"O general Garcia
dos Santos (oficial do 25 de Abril e do 25 de Novembro; chefe da casa militar
do Presidente Ramalho Eanes) relata aqui as reuniões entre Ramalho Eanes e os
partidos (1976-1979). No prefácio, Joaquim Aguiar afirma que estes relatos têm
o dom olímpico da neutralidade e o odor da inocência. Com o devido respeito,
não compro a tese. Ninguém é neutro, ninguém é politicamente virgem, essa maçã
é sempre comida até ao talinho. Sim, é verdade que Garcia dos Santos apresenta
um relato sequíssimo, quase em modo excel, de factos e declarações. Também é
verdade que ninguém pode fugir a esta lista de dados concretos. Porém, qualquer
encadeamento de factos já tem em si mesmo uma visão pessoal. Não existe
neutralidade olímpica, existe apenas honestidade intelectual. Neste sentido, Apontamentos
Políticos - Eanes e os Partidos é um contributo honesto para a compreensão
dos primeiros anos deste regime.
E
apetece dizer que os anos fundadores não foram muito diferentes do tempo que
estamos a viver, o tempo que está a mostrar a falência de uma maneira de fazer
política.

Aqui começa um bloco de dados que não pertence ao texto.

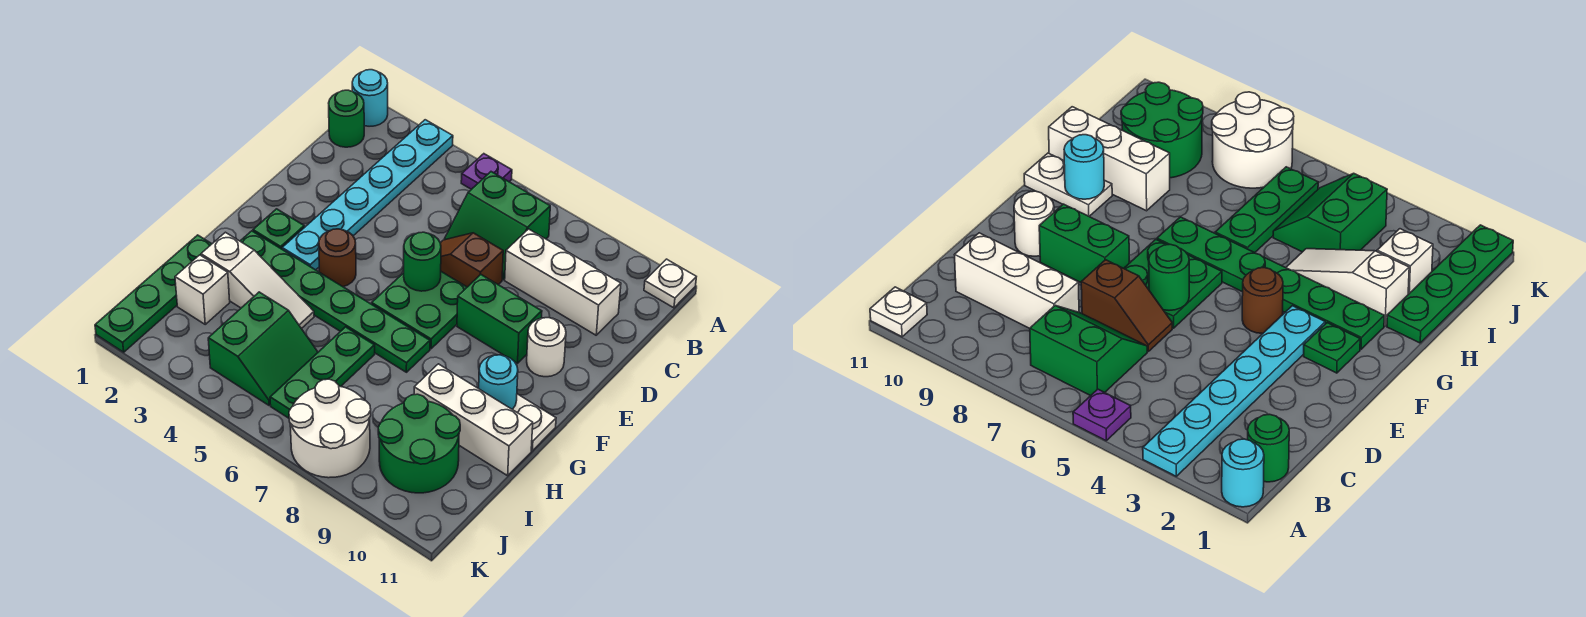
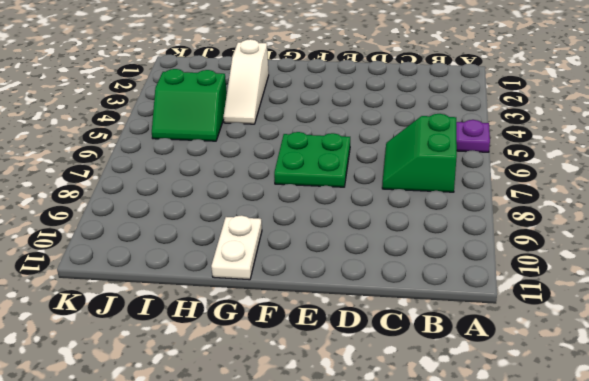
none -> cyan round brick A1 level 1
none -> cyan plate A3:F3 level 1
none -> white plate A11 level 1

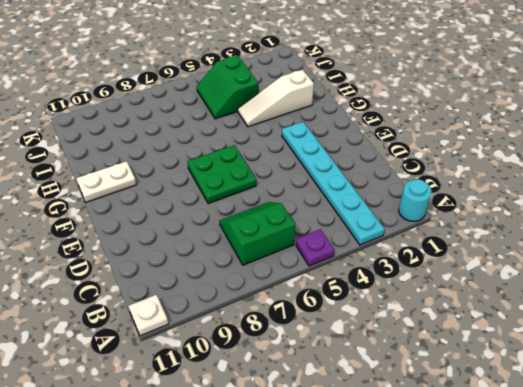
none -> green round brick B1 level 1
none -> white brick C8:C10 level 1
none -> brown slope D6:D7 level 1 top 7

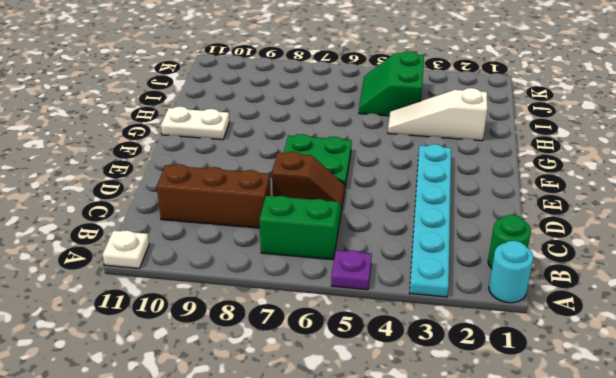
brown brick C8:C10 level 1 -> white brick C8:C10 level 1
none -> green brick E8:E9 level 1
none -> white round brick E10 level 1
none -> green plate F2 level 1

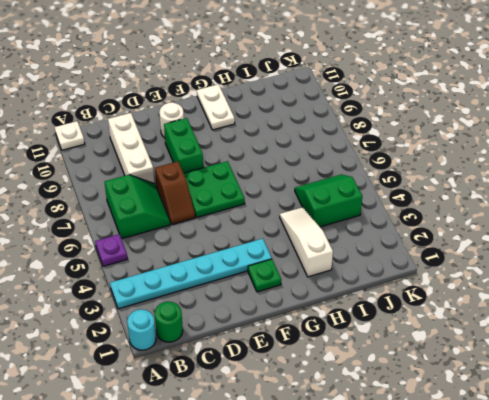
none -> brown round brick F4 level 1
none -> green plate G2:G7 level 1
none -> green plate H1:K1 level 1

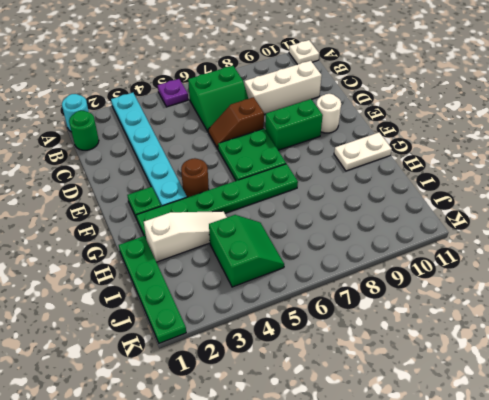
none -> green plate H6:J6 level 1
none -> white brick H9:H11 level 1
none -> white brick I2 level 1

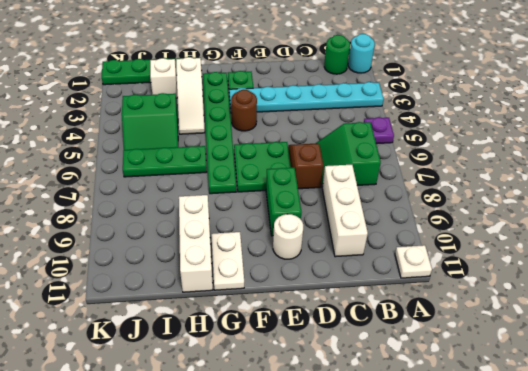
none -> green round brick I9:J10 level 1
none -> white round brick J7:K8 level 1
none -> green round brick E6 level 2

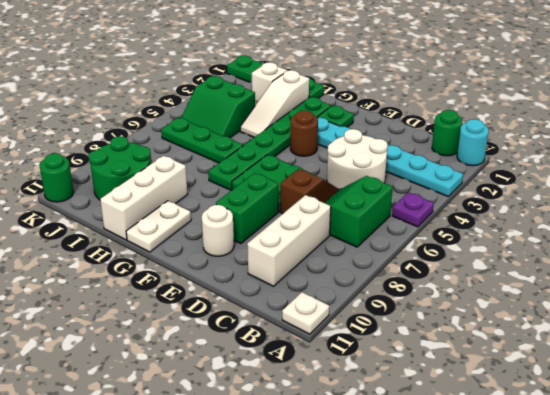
white round brick C4:D5 level 1 -> white round brick J7:K8 level 1
green round brick K11 level 1 -> green round brick E6 level 2
none -> cyan round brick G10 level 2

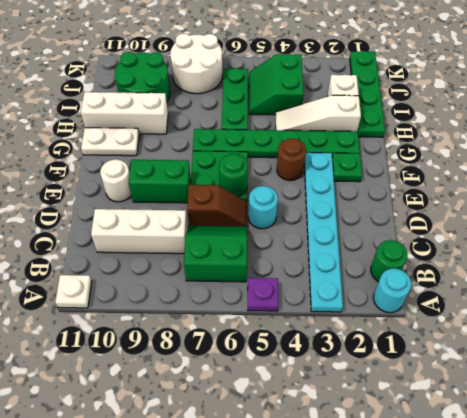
cyan round brick D5 level 1 -> cyan round brick G10 level 2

Ou seja, a semente do diabo que estamos a sentir em 2013 já estava
plantada em 1976-1979. Que semente é essa? A prevalência absoluta do cálculo
táctico. Ao longo destes quatro anos de reuniões, há uma coisa que salta à
vista: ninguém estava muito interessado em discutir os problemas do país; o
permanente jogo palaciano entre os partidos abria um abismo entre o sistema
partidário e a realidade financeira, económica e social de Portugal. É como se
a nação concreta fosse uma questão secundária para os partidos. Perante este
divórcio quase cómico entre partidos e realidade, confesso que apanhei uma
espécie de susto retroactivo: o país andava ao deus dará, em roda livre, porque
ninguém queria assumir o ónus das escolhas governativas que poderiam evitar o
colapso. As raras conversas sobre a governação concreta eram rapidamente
remetidas para slogans vagos. Cunhal não era o único a usar a cassete.
Estes
primeiros anos criaram assim o absurdo paradoxo que marcou até hoje a vida da
III República: aqueles que deviam ser os primeiros a percepcionar os problemas
concretos são, na verdade, os primeiros a recusar ver esses problemas. Em
consequência, a entrada do FMI em 1977 (e depois em 1983) foi apenas a
conclusão óbvia deste estado de coisas. O país tornou-se ingovernável, porque a
governação não era o business dos partidos. O seu business era a
sobrevivência eleitoral, a conquista da posição-charneira dentro do sistema
partidário (não se percebe o PS sem esta ideia em mente ) e a
captura do aparelho de estado. E, importa frisar este terceiro factor, porque
os partidos precisavam do estado para sobreviver. Porquê? Num livro fundamental, Carlos Jalali explicou que, ao
contrário dos seus congéneres europeus, os partidos portugueses tinham uma
reduzida base social, não eram emanações da sociedade civil . O seu
poder advinha da infiltração e duplicação das estruturas do estado. Para mal
dos nossos pecados, os partidos aprofundaram este adn ao longo das décadas
seguintes. Com prazer e proveito, os aparelhos partidários aprenderam a
responder apenas às ansiedades do estado, afinaram os ouvidos para ouvir
somente a frequência emitida pela despesa, a sua mãe" (texto
de Henrique Raposo, Expresso com a devida vénia)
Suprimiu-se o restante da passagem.